His words filled her with amazement. Her brows contracted, and her breath came and went in short, quick gasps. Was she actually to lose him? It seemed impossible.

“I am all attention, Dudley,” she replied in a low, mechanical voice. “Your confession, whatever its nature, shall find in me a safe guardian.”

“I cannot ask you to forgive, Claudia,” he said, “I can only beg of you to think that I have hidden the truth from you because I dearly loved you and knew that exposure must result in the abrupt termination of our love-dream.”

“Tell me all,” she urged. “Have no secrets from me.”

“Then hear me,” he said, his hard face white and drawn, while with his strong hands he gripped the chair, striving valiantly to remain calm. “I will relate to you all the hideous facts in their proper sequence; you will see what a canker-worm of guilt has existed within me all these years. For me, there is now no life, no hope, no love—”

“Except mine,” she interrupted quickly.

“Ah! yours must turn to hatred, Claudia! I cannot hope for the pardon of man or woman. I have suffered; I have repented deeply on my knees before my Maker. But God’s judgment is upon me, and the end is near. My story is a tragic one indeed. I think you will recollect that, long ago, after I had come down from Oxford, it was our custom to take happy walks round Winchester, over to King’s Worthy, across the Down to Hursley, or through the Crab Wood to Sparsholt—do you remember those still summer evenings in the golden sun-down, dearest, when youth was buoyant and careless, and our love was perfect?”

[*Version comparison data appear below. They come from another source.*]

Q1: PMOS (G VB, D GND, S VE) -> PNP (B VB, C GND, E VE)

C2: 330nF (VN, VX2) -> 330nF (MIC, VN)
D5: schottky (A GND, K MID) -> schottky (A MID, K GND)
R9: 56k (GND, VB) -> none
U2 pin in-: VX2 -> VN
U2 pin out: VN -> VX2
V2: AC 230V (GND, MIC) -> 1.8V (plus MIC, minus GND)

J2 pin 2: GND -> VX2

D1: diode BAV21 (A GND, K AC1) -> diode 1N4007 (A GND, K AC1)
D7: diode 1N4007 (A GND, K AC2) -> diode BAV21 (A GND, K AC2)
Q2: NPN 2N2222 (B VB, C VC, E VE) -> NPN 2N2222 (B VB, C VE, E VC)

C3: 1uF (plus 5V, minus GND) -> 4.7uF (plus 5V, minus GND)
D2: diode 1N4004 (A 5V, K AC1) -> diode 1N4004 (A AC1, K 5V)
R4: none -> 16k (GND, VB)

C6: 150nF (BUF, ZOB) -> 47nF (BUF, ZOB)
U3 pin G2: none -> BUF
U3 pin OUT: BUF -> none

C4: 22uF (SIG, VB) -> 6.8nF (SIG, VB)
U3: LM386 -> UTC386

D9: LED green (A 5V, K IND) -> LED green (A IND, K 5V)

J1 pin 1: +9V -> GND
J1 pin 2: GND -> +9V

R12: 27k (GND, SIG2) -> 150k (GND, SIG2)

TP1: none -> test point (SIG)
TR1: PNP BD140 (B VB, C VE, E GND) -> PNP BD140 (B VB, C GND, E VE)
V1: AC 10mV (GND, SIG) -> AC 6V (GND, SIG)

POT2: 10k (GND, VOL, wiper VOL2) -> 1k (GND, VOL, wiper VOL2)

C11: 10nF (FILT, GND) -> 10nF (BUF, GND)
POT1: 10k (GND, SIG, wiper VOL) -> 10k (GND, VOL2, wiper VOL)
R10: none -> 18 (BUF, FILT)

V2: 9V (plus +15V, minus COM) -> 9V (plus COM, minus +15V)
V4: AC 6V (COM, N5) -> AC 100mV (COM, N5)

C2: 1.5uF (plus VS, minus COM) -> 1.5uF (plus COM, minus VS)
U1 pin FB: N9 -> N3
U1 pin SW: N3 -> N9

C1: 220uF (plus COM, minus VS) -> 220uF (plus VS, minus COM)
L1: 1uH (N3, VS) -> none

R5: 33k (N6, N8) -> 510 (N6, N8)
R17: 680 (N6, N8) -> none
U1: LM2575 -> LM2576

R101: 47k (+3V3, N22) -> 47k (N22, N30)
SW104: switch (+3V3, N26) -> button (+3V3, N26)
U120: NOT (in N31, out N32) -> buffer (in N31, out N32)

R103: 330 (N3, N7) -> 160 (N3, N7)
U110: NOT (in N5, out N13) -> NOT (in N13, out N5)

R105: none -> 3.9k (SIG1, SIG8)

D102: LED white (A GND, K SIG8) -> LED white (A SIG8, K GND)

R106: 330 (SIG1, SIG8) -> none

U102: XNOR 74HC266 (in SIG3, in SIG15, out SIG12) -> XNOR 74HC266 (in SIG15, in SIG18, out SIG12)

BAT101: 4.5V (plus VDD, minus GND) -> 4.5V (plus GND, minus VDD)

“Remember them?” she cried. “Ah! yes. I live those happy hours over again very often in my day-dreams, when I am alone. They are the tenderest memories of all my past,” she answered in a deep voice, tremulous with an emotion which stirred her to the very depths of her being.

“Your marriage came as a natural sequence, Claudia, for as the old adage has it, the course of true love never did run smooth. We separated, and you carried my farewell kiss of benediction upon your brow. I became lonely and melancholy when you, the sun of my life, had gone out. In order to occupy myself, as you had urged me to do, I obtained by family influence the appointment of private secretary to Lord Stockbridge, Her Majesty’s Foreign Minister. You were abroad with Dick, spending the winter at Cannes, when I became acquainted with a girl named May Lennox, the daughter of a retired officer who had spent much of the latter part of his life on the Continent. I missed you as my constant companion, and it was merely for the sake of her bright companionship that I allowed myself to become attracted by her. Father and daughter were devoted to each other, and as the colonel was a widower, the pair lived in furnished lodgings, a drawing-room floor in Hereford Road, which turns out of Westbourne Grove, close to Whiteley’s. I rather liked the colonel. By reason of my frequent visits, we became very friendly. During the hot days of August they moved down to Hastings, taking up their quarters at the Queen’s, to which place I often ran down to see them, for I must here confess that a midsummer madness grew upon me, and I at last found myself in love with her. From the first, however, I had been quick to perceive that although the colonel was a thoroughgoing cosmopolitan and a lighthearted fellow whose only occupation seemed to be the study of foreign politics from the newspapers—for knowing my official position he often discussed and criticised with me points in Lord Stockbridge’s policy—yet he was nevertheless entirely opposed to my suit. I did my utmost to ingratiate myself with him, for at the time I believed myself to be hopelessly in love with May.”

He paused in hesitation, for he knew that his confession must be a cruel and terrible disillusionment for Claudia.

But he had taken the initial step, and was now compelled to describe to the bitter end his downfall, and thus to lose the treasure of her esteem.